Bill Pehlivanian, of the Assembled Chemical Weapons Alternative, the agency running the Pueblo demilitarization program, did come to the meeting but said no decisions have been made yet about funding levels for fiscal 2006.
There is enough money budgeted, he said, to "keep us working through 2005."
He said that money left over from 2004 along with $50 million Sen. Wayne Allard, R-Colo., had restored, would keep work going next year.
The Army earlier this year issued a "stop-work" order on the design of the Pueblo plant charging that the plan that contractor Bechtel was developing was going to be too expensive. Bechtel and Army officials are working now on a redesign of the project to bring down the cost but the stop-work order isn't expected to be lifted until next September at the earliest.
There was a Defense Acquisition Board meeting last month at which time Klomp had expected some direction would be given as far as how much the Army was willing to spend but no decision was made, even though the board had an inspector general's report and the drafts of two other studies of the project in hand.
Ross Vincent, who represents the Sierra Club on the CAC, asked if the Army had considered what it's costing to delay the project. Another CAC member, Irene Kornelly, questioned if the government would be able to meet a treaty deadline to destroy the weapons.
Klomp did produce a copy of a letter that Kentucky's powerful Sen. Mitch McConnell had sent to Wynne raising the same question about the treaty deadline. The official deadline is 2007 but it could be extended to 2012. The Bluegrass Army Depot is installing a facility similar to Pueblo's.
McConnell charged in his letter that the program had been ignored by policymakers and has not been adequately funded.
Later in the meeting, Gary Anderson, of the ACWA office here, gave a presentation on what is being done now. He said that work would begin next year on fencing, utilities and other projects, short of the main weapons destruction building, since that is subject to redesign.
In other business, Lt. Col. John Becker, commander of the local base, said that there would be a public meeting from 6:30 to 8:30 p.m. next Wednesday at the Pueblo County Conference Room, 1101 N. Santa Fe Ave., to display alternatives for the Defense Access Road project.
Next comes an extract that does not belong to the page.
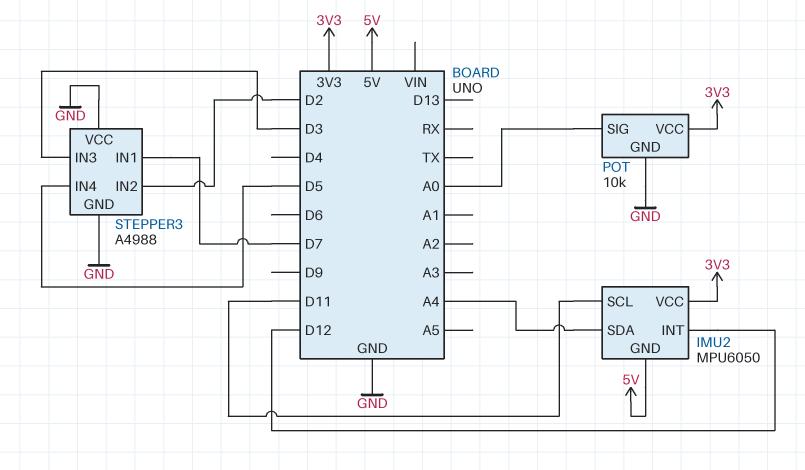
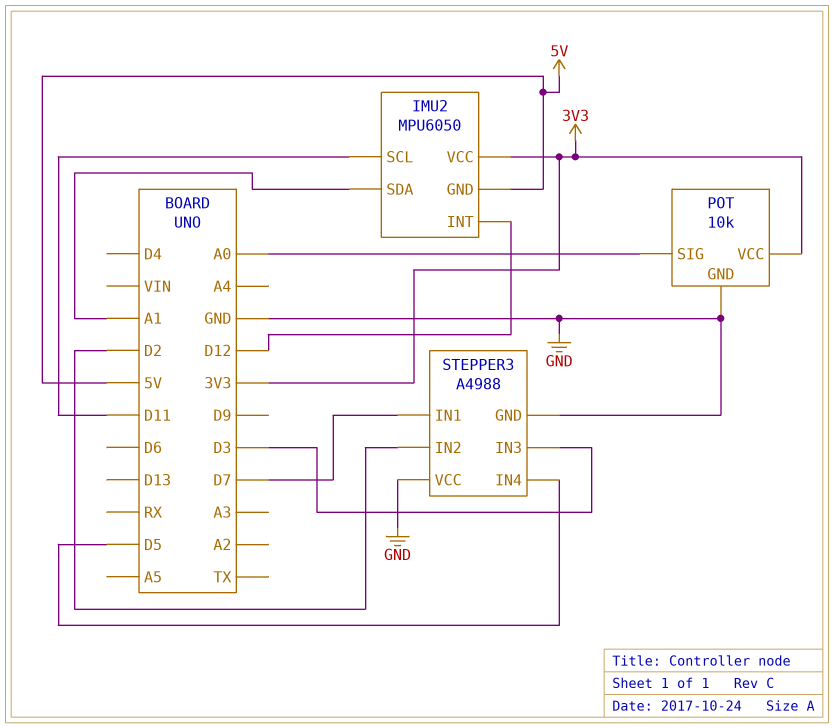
IMU2 pin SDA: A4 -> A1

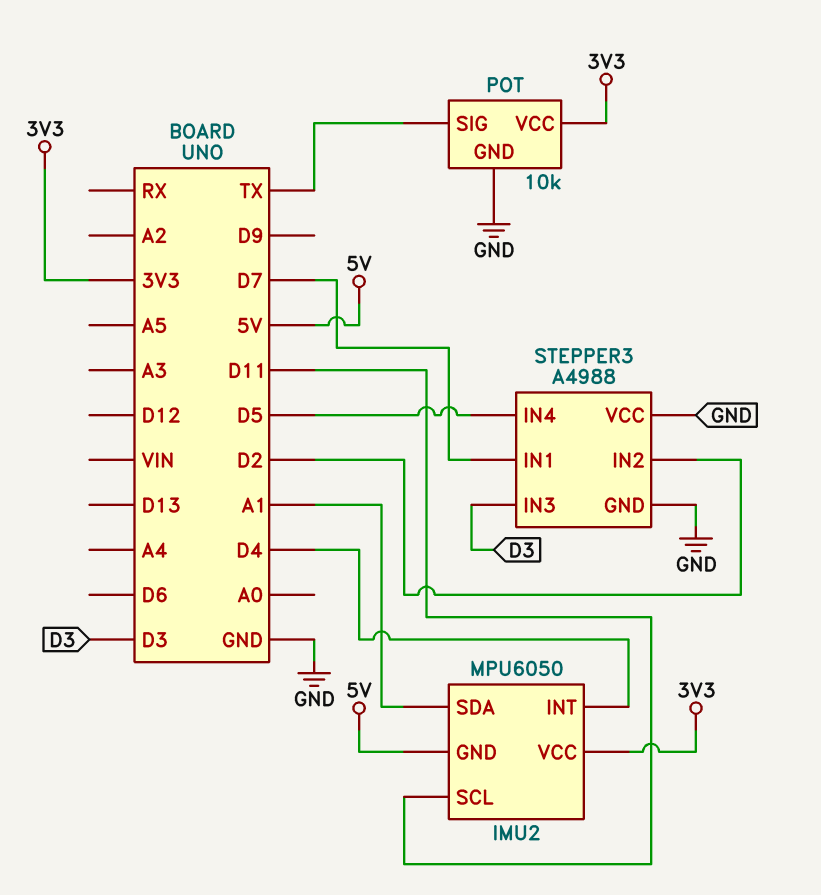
IMU2 pin INT: D12 -> D4
POT pin SIG: A0 -> TX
That project basically provides access to the depot from the north, connecting it to the DOT road that runs to the Transportation Technology Center Inc.
More important to the county, however, it will mean federal funds will be provided to help improve the roads through the Pueblo Memorial Airport Industrial Park and extend William White Boulevard to Colorado 47, providing a second access to the industrial park. Pueblo County Public Works Director Greg Severance said later that if all goes on schedule, work could begin on the project by this time next year.